How to cite this paper
Ogbuji, Uche. “A MicroXPath for MicroXML (AKA A New, Simpler Way of Looking at XML Data Content).” Presented at Balisage: The Markup Conference 2016, Washington, DC, August 2 - 5, 2016. In Proceedings of Balisage: The Markup Conference 2016. Balisage Series on Markup Technologies, vol. 17 (2016). https://doi.org/10.4242/BalisageVol17.Ogbuji01.
Balisage: The Markup Conference 2016
August 2 - 5, 2016
Balisage Paper: A MicroXPath for MicroXML (AKA A New, Simpler Way of Looking at XML Data Content)
Uche Ogbuji
CTO, Partner
Zepheira LLC
Uche Ogbuji is a pioneer in the integration of Web architecture with traditional
enterprise data technology. An Electrical/Computer Engineer by education, Uche has
written over 300 articles on XML, RDF, Web services and related topics, connecting
open source and commercial software development. His present project is publishing
to the Web "dark" data from the comprehensive riches of library catalogs and other
metadata. Uche is also an award-winning poet, and first Balisage Poet Laureate (2015).
Copyright © 2016 Uche Ogbuji
Abstract
There has always been tension in the development, and in the community reception of
the XML stack of technologies, across the many poles of technology and philological
interests which have been attracted by XML's success. For some XML was too spare for
rich data applications, and needed additional support from schema systems and sophisticated
query systems, culminating in XSLT 3.0 and XQuery. Others craved greater and greater
simplicity, allergic to any constructs complicating things too far beyond the basis
of elements, attributes and text. This latter camp came together in 2012 to create
a MicroXML specification. MicroXML is a radical simplification, stripping away namespaces,
syntactic quirks such as CDATA Sections, the various trappings of DTDs, and much more.
Nevertheless, there is need for systems to process it, and these systems start with
a basic data model of the MicroXML, and a basic language for processing documents
using that data model. In other words, MicroXML needs an XPath.

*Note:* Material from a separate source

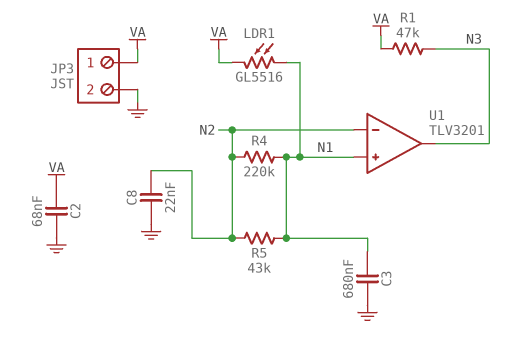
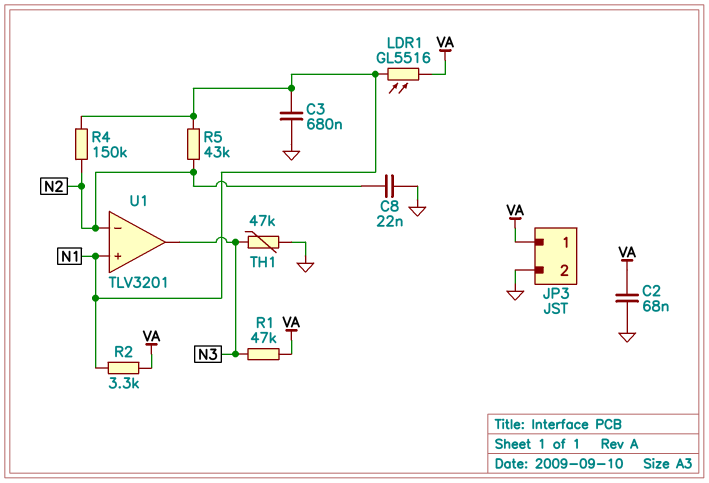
R2: none -> 3.3k (N1, VA)
R4: 220k (N1, N2) -> 150k (N1, N2)
TH1: none -> 47k (GND, N3)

Even XPath 1.0 is too complex for MicroXML, because of its handling of the many features
removed from MicroXML. What's needed is a MicroXPath, which can be the basis of additional
MicroXML processing technologies. This paper provides a straw man specification for
MicroXPath, and includes a discussion of the technical considerations for MicroXPath,
including differences from the W3C XPath recommendations, based on the differences
between XML 1.0 and MicroXML.
Table of Contents
- MicroXML
- MicroXPath Design Principles
- MicroXPath Data Model
- Location Paths
- Sequences
- Core Functions
- Implementation
- Conclusion
MicroXML
There have been many attempts to modify XML, usually to simplify it. This should
be considered a normal consequence of XML's success. There have been even more episodes
of insistence that XML is dead because some other format was supplanting it. Whether
YAML, HTML5 or JSON. This is also a natural consequence of XML's success. For a long
time the idea of a modest simplification of XML has buzzed around groups of XML experts,
and MicroXML MicroXML Spec is a W3C community group MicroXML Community Group and a spec that emerged from that group offering a backward-compatibile format looking
to keep the best of XML while omitting anything considered too complicating.
The MicroXML specification is only eight pages or so, compared to the 37-odd pages
of the XML 1.0 specification. Even so MicroXML provides something XML 1.0 did not,
a data model. In the XML world the lack of a data model in the foundational spec led
to a succession of separate specifications for XML data models, including the XML
Infoset and the XPath Data Model (XDM) for XPath 2.0 and beyond. It's worth noting
that the simplest of these, the XML Infoset is in itself twice the length of the MicroXML
spec. The most widely used data model was one of the first options, the Document Object
Model (DOM), which was enormously complicated, partly because it also served as a
scaffolding for dynamic, in-browser operations on HTML as well as XML. By including
a data model which can be specified in 4 pages or so, MicroXML helps enforce simplicity
and improves the likelihood of interoperability of implementations.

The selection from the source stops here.